Volume 738: debated on Tuesday 10 July 2012


My Lords, with the leave of the House, I will now repeat a Statement made in the House of Commons by my honourable friend the Parliamentary Under-Secretary of State for Work and Pensions. The Statement is as follows:

“I would like to make a Statement on Remploy and I am sure honourable Members will agree that Remploy employees must be first and foremost in our minds today. That is why they have been notified first of the decisions of the Remploy board in advance of this Statement today.

In her independent review published last year, disability expert Liz Sayce made it clear that segregated employment is not consistent with equality for disabled people. The Sayce review sets out that money should support individual disabled people, not segregated institutions, as well as recommending that Remploy factories should be set free from government control.

It cannot be right that the Government continue to subsidise segregated employment, which can lead to the isolation of disabled people. This is no alternative to promoting and supporting disabled people in mainstream jobs, the same as everyone else.

I have been absolutely clear that the £320 million budget for disability employment services has been protected, but by spending it more effectively we can get thousands more disabled people into work. It is important that this money is spent in a way that is consistent with what disabled people want, consistent with this Government’s commitment to disability equality, and consistent with helping more disabled people live an independent life.

When Labour put in place the Remploy modernisation plan in 2008, it started a process with £555 million to put factories on to a proper financial footing. It closed 29 factories as part of this process. What is clear is that the performance targets it set were not realistic, the reduction in costs could not be achieved and the modernisation plan has failed. In 2010-11, factories made almost £70 million of losses—money that could have been used to support thousands more disabled people into work. That is why the Government took the decision to implement Liz Sayce’s recommendations in March to stop funding Remploy factories that have been losing millions of pounds, year after year, but committed to doing everything possible to minimise the number of redundancies.

Today I can inform the House that the Remploy board has considered in detail 65 proposals to take factories out of government control as part of a commercial process. These proposals have been scrutinised by a panel, independent of Remploy, established by the department.
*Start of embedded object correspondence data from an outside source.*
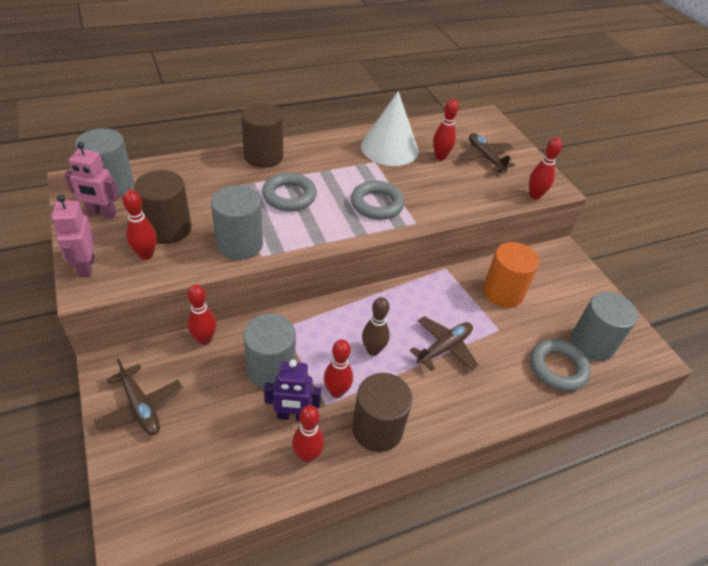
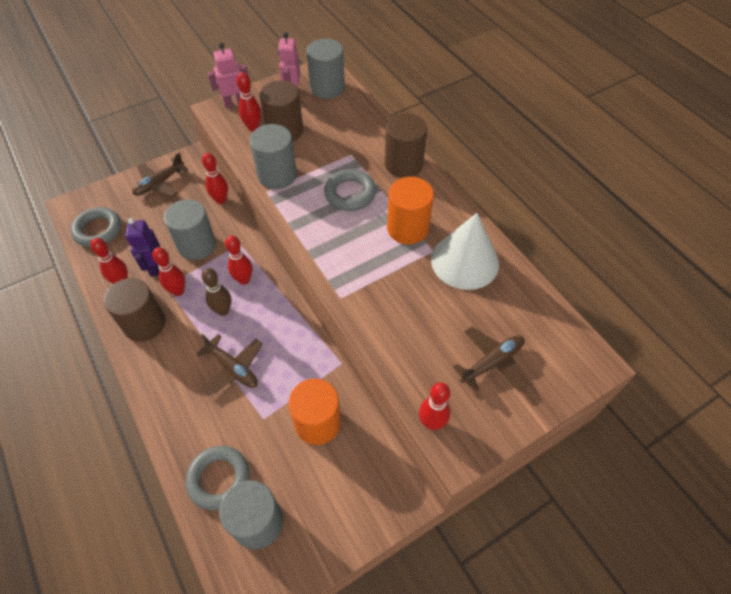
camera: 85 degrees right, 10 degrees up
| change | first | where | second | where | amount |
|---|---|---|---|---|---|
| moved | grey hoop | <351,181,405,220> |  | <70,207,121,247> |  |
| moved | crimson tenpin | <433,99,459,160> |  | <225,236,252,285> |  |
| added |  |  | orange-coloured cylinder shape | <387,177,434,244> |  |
The Remploy board and the Government have done all we can to support bids and safeguard jobs. This includes a wage subsidy for disabled members of staff totalling £6,400 and professional advice and support worth up to £10,000 for employee-led bids.

On this basis, nine sites have had business plans accepted and will now move forward to the “best and final offer” stage, where detailed bids will be considered. Back in 2008, when the right honourable Member for Hodge Hill, then Chief Secretary to the Treasury, started this modernisation process and closed 29 factories, there was no such offer. No factories were given the opportunity to continue outside of government control. Remploy is hopeful that these negotiations may lead to the transfer of business and retention of jobs. At the current time, this does mean that 27 Remploy sites will no longer be operating. Details of these sites will be placed in the Library of the House. Remploy employees have been informed of the board’s decision this afternoon. The Remploy board will now move into a period of individual consultation with employees.

Undoubtedly, for those employees who have been told that their factories are closing, this is difficult news. But let me make one point absolutely clear. We are doing everything we can to ensure that Remploy workers who are affected will receive a comprehensive package of support and guidance to make the transition from government-funded sheltered employment into mainstream jobs.

We have put in place £8 million to guarantee tailored support for every single disabled person affected for up to 18 months, including a personal case worker to help individuals with their future choices, as well as access to a personal budget for additional support. We are using the expertise of Remploy Employment Services, which, despite difficult economic times over the last two years, has found jobs for 35,000 disabled and disadvantaged people, many with similar disabilities to those working in Remploy factories. We are working with the Employers Forum on Disability to offer targeted work opportunities for disabled people through the First Shot, including guaranteed interviews, job trials, work experience and training. We have set up a community support fund to provide grants to local voluntary sector and user-led organisations. We have protected the budget for specialist disability employment services of £320 million on average for every year of the spending review period, and we have added £15 million specifically to Access to Work. This means that 8,000 more disabled people will be able to be supported into work as a result of today’s announcements.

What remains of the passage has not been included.